A study of hormone replacement therapy in postmenopausal women with ischaemic heart disease: the Papworth HRT Atherosclerosis Study

Objective To assess the possible benefit of hormone replacement therapy (HRT) in the secondary prevention of ischaemic heart disease. Design A prospective randomised trial of transdermal HRT in women with definite ischaemic heart disease. Setting A regional cardiac unit. Population Postmenopausal women with angiographically ischaemic heart disease. Methods A total of 255 postmenopausal women with angiographically proven ischaemic heart disease were recruited and randomised; 134 were treated with transdermal HRT and 121 acted as controls. The women were seen at six monthly intervals. The primary end points, which were determined by a blinded assessor, were admission to hospital with unstable angina, proven myocardial infarction or cardiac death. A total of 53 (40%) patients withdrew from the HRT group and eight (7%) from the control group. The mean duration of follow up was 30.8 months. Main outcome measures Admission to hospital with unstable angina, proven myocardial infarction or cardiac death. Results During follow up, there were 53 primary end‐point events in the HRT group and 37 in the control group.

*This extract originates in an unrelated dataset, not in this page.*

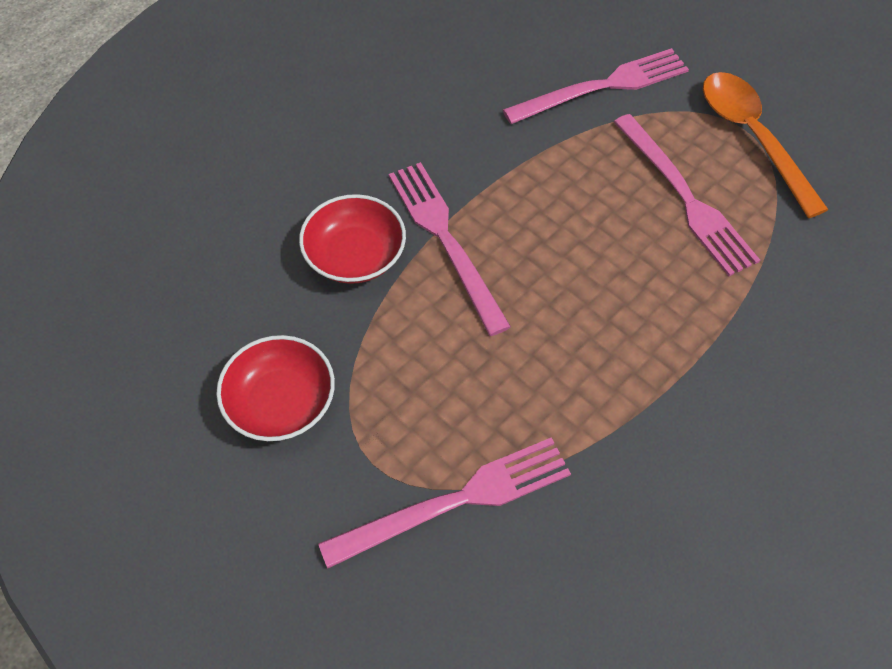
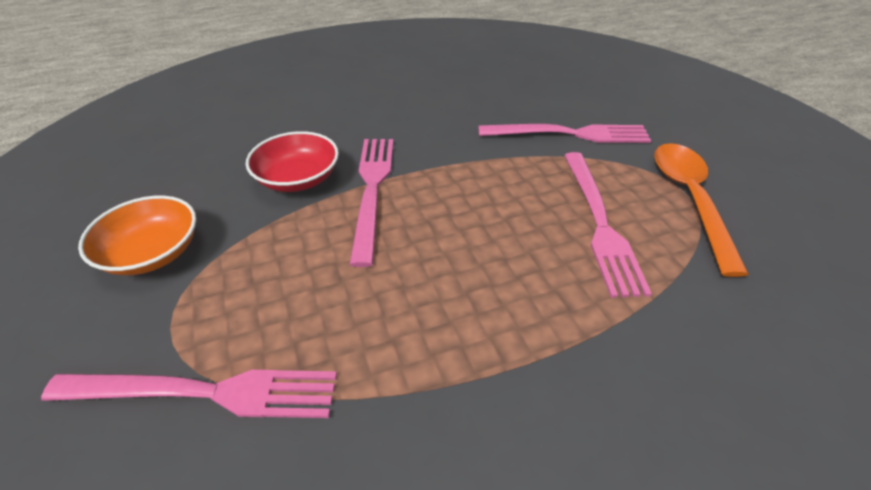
camera: 25 degrees right, 15 degrees down
(281, 402) = (152, 253): red bowl -> orange bowl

Using an intention‐to‐treat analysis, the primary end‐point event rate was 15.4 events per 100 patient years for the HRT group compared with 11.9 for the control group (event rate ratio 1.29 (95% CI 0.84–1.95, P = 0.24 )). Using a per‐protocol analysis, there was an event rate ratio of 1.49 ( 0.93–2.36, P = 0.11 ) for the HRT arm compared with the control arm. Particularly during the first two years of follow up, the HRT group had a higher, but not statistically significant, event rate than the control group. Conclusion Our findings suggest that transdermal HRT should not be commenced for the purpose of secondary prevention in postmenopausal women with angiographically proven ischaemic heart disease.